Quase tudo pronto para a 26a. edição do CIAB Febraban, que acontece entre 21 e 23 de junho, em São Paulo. O mercado segurador é novamente um dos destaques do maior evento de TI para o setor financeiro da América Latina. A CNseg desenvolveu a Trilha de Seguros, com seis painéis, como “Seguros inclusivos X canal digital”, “Transformação digital no canal de vendas”, “A internet das coisas”, “O surgimento de uma nova geração de seguros”, “Como otimizar o uso da tecnologia para alavancar a produtividade do backoffice”, “Pensar o futuro do banco de dados para saúde suplementar”. A idéia é apresentar aos presentes o que as seguradoras já estão em fase de implementação de processos no primeiro dia e no dia seguinte apresentar palestras que levem todos a pensar o futuro.

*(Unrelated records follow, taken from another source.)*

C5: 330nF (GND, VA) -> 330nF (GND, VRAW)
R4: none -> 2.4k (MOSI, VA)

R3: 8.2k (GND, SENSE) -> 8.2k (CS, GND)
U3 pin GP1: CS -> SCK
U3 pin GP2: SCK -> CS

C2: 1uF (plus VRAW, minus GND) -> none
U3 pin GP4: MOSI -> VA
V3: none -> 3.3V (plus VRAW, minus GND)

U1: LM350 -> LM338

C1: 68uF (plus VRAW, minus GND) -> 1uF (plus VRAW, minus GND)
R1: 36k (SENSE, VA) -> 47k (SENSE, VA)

A matéria na íntegra será publicada na 63. edição da revista CIAB Febraban, que estará no ar no mês de junho no portal do evento (http://www.ciab.org.br).
Por enquanto, veja abaixo as tendências da tecnologia na entrevista com Marcelo Blay, sócio da corretora de seguros Minuto Seguros e um dos executivos mais dedicados ao tema dentro do mercado segurador.

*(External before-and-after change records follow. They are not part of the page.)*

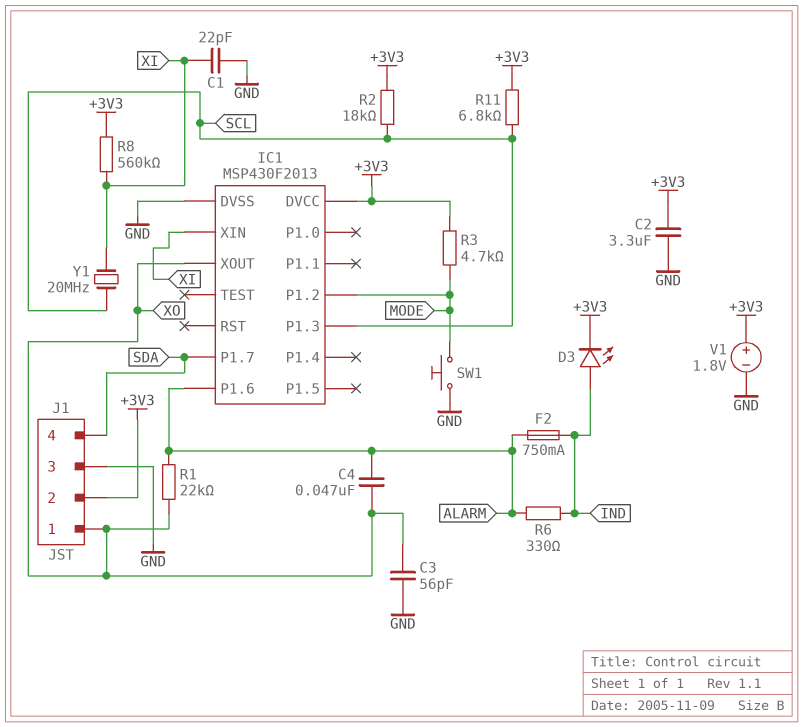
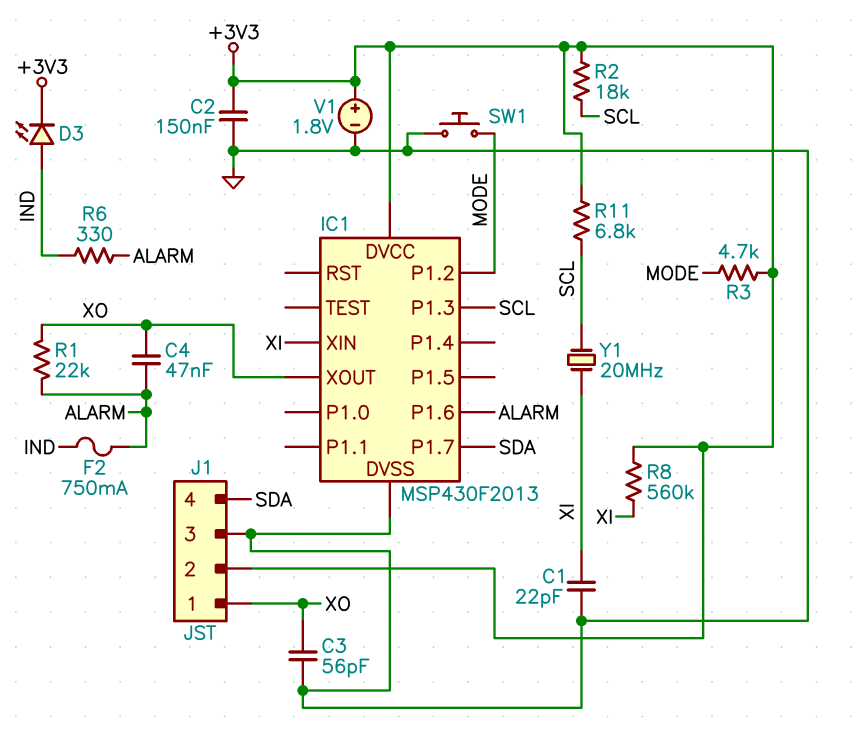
C2: 3.3uF (+3V3, GND) -> 150nF (+3V3, GND)

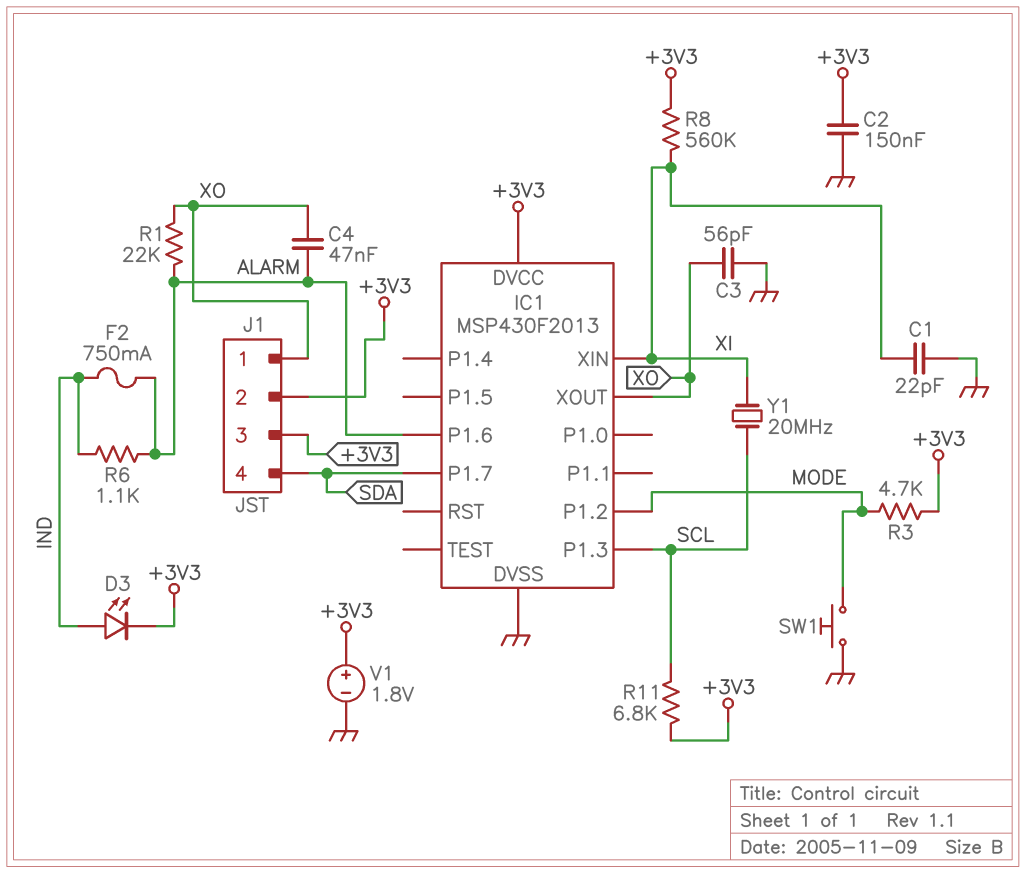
J1 pin 3: GND -> +3V3
R2: 18k (+3V3, SCL) -> none
R6: 330 (ALARM, IND) -> 1.1k (ALARM, IND)

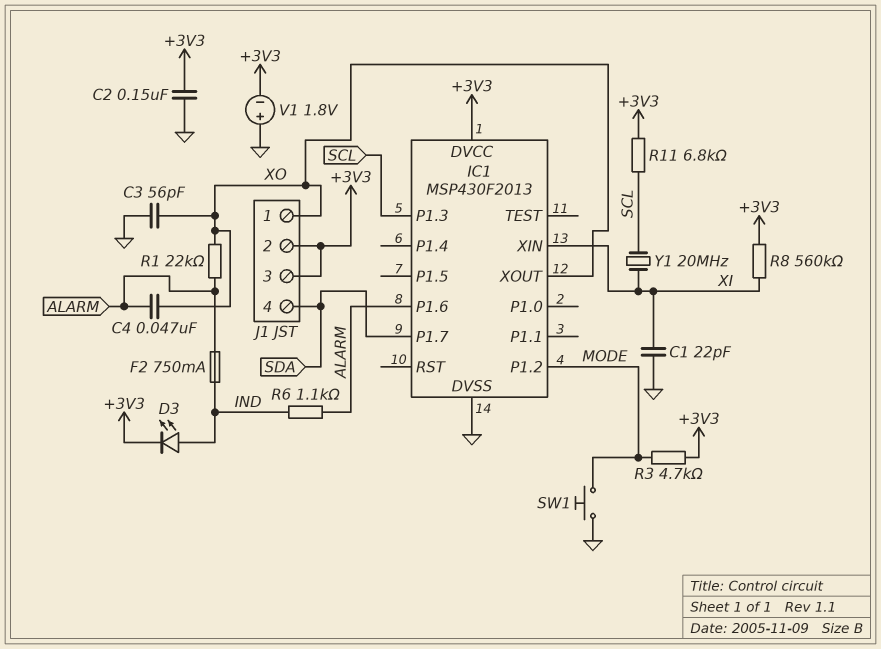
V1: 1.8V (plus +3V3, minus GND) -> 1.8V (plus GND, minus +3V3)

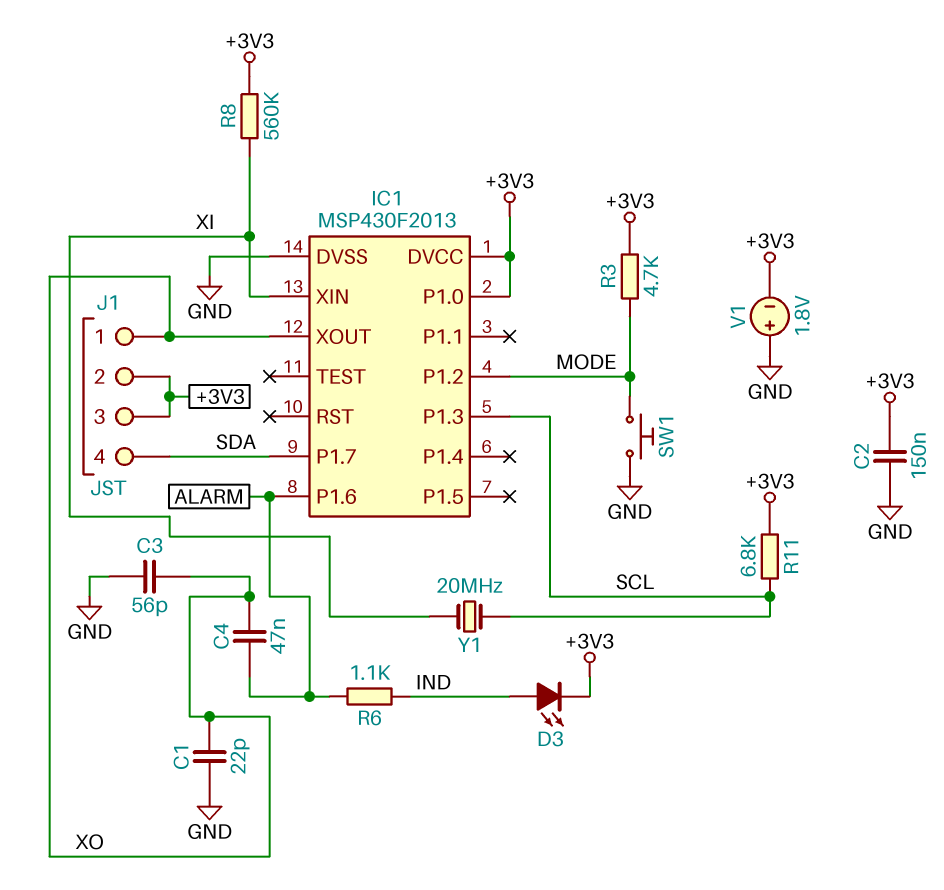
C1: 22pF (GND, XI) -> 22pF (GND, XO)
F2: 750mA (ALARM, IND) -> none
IC1 pin P1.0: none -> +3V3
R1: 22k (ALARM, XO) -> none

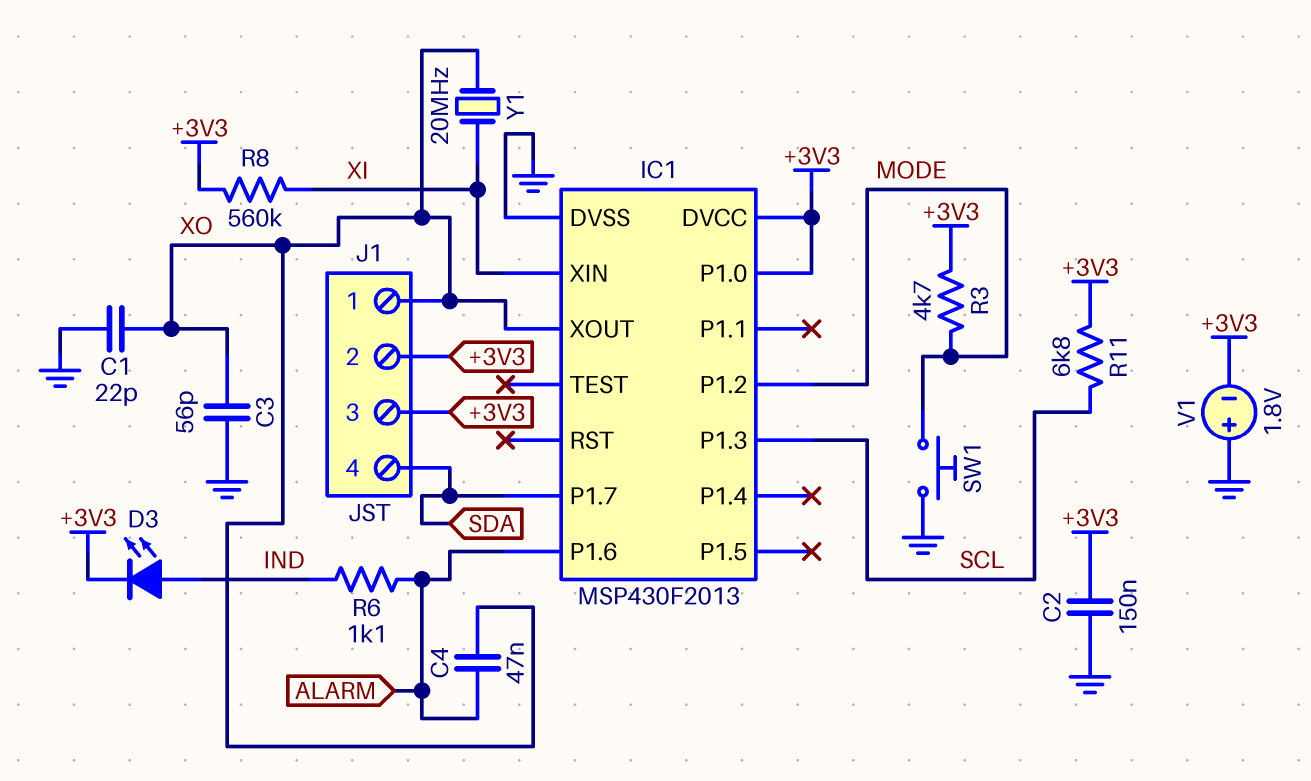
Y1: 20MHz (SCL, XI) -> 20MHz (XI, XO)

Gostaria de saber quais as tendências em TI do ponto de vista do corretor.
Os corretores se deram conta que o uso de uma ferramenta multicálculo sem o apoio de um software integrado de gestão de uma corretora é um tiro no pé. O multicálculo só te ajuda a obter cotações que, sem uma interface com sistemas como o de transmissão de propostas, emissão de apólices, controle de comissões a receber, administração de renovações, contabilidade, só aumenta sua chance de perda de controle da operação. O corretor também percebeu que precisa se posicionar nas redes sociais para manter o contato com sua base de clientes, pois esta é uma ferramenta barata e eficiente de CRM.
Você já conseguiu ter uma plataforma que converse com os legados das seguradoras? Qual o próximo passo?

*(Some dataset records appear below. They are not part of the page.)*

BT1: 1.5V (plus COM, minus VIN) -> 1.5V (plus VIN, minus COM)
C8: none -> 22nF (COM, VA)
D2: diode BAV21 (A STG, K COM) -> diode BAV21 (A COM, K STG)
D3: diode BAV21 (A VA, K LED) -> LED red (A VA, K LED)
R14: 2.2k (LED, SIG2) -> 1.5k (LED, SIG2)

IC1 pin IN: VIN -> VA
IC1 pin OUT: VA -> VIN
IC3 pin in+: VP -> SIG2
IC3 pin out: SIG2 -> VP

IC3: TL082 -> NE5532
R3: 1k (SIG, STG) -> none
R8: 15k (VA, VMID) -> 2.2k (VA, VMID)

A integração de sistemas com as seguradoras ainda é um processo extremamente complexo. Poucas atividades além da obtenção de cotações estão disponíveis via WebService. Em função disso, todo o trabalho de back-office e pós-venda continua sendo executado da forma tradicional existente há décadas. Temos em mãos uma enorme oportunidade de ganho de eficiência e escala tanto para as Seguradoras como para os Corretores se avançarmos no sentido de integração de tarefas burocráticas. Hoje ainda gastamos tempo nobre – que poderia estar sendo dedicado à atividade fim – com processos operacionais que facilmente poderiam ser digitalizados.
Como incluir seguros na jornada digital do internauta?
Não vejo outra forma a não ser um trabalho conjunto dos órgãos de classe do setor, CNSeg, Fenacor, FenSeg, FenaSaúde, SINCORs. No sentido de estabelecerem uma agenda conjunta para introduzir o assunto “Seguros” nas escolas e universidades, além da produção de campanhas publicitárias institucionais, de longo prazo, para explicar para o cidadão comum o que é o seguro, para que serve, onde e quando se aplica, mostrando como pano de fundo a grande relevância do tema para planejamento das famílias e empresas.
Como deixar de ser refém do Google, diante do elevado custo do clique?
Acredito que a questão de ser refém do Google em função do alto custo do clique não se aplique, pois é possível fazer uma gestão de ferramentas de busca profissionalizada para otimizar os investimentos nessa mídia. Não há problema em pagar um algo custo pelo clique se você consegue ter uma taxa de conversão alta. Trata-se mais de sua eficiência na gestão do que pura e simplesmente pagar menos por clique. Além disso, existem inúmeras mídias para investimento alternativo para diversificação, como, por exemplo, redes sociais (Facebook, Linkedln, Twitter, Instagram, Pinterest entre outros), banners em portais, blogs. Sem esquecer de mídias tradicionais, que não deixaram de existir e não devem ser desprezadas, como outdoors, anúncios em revistas e jornais, mala direta, rádio, TV entre outros.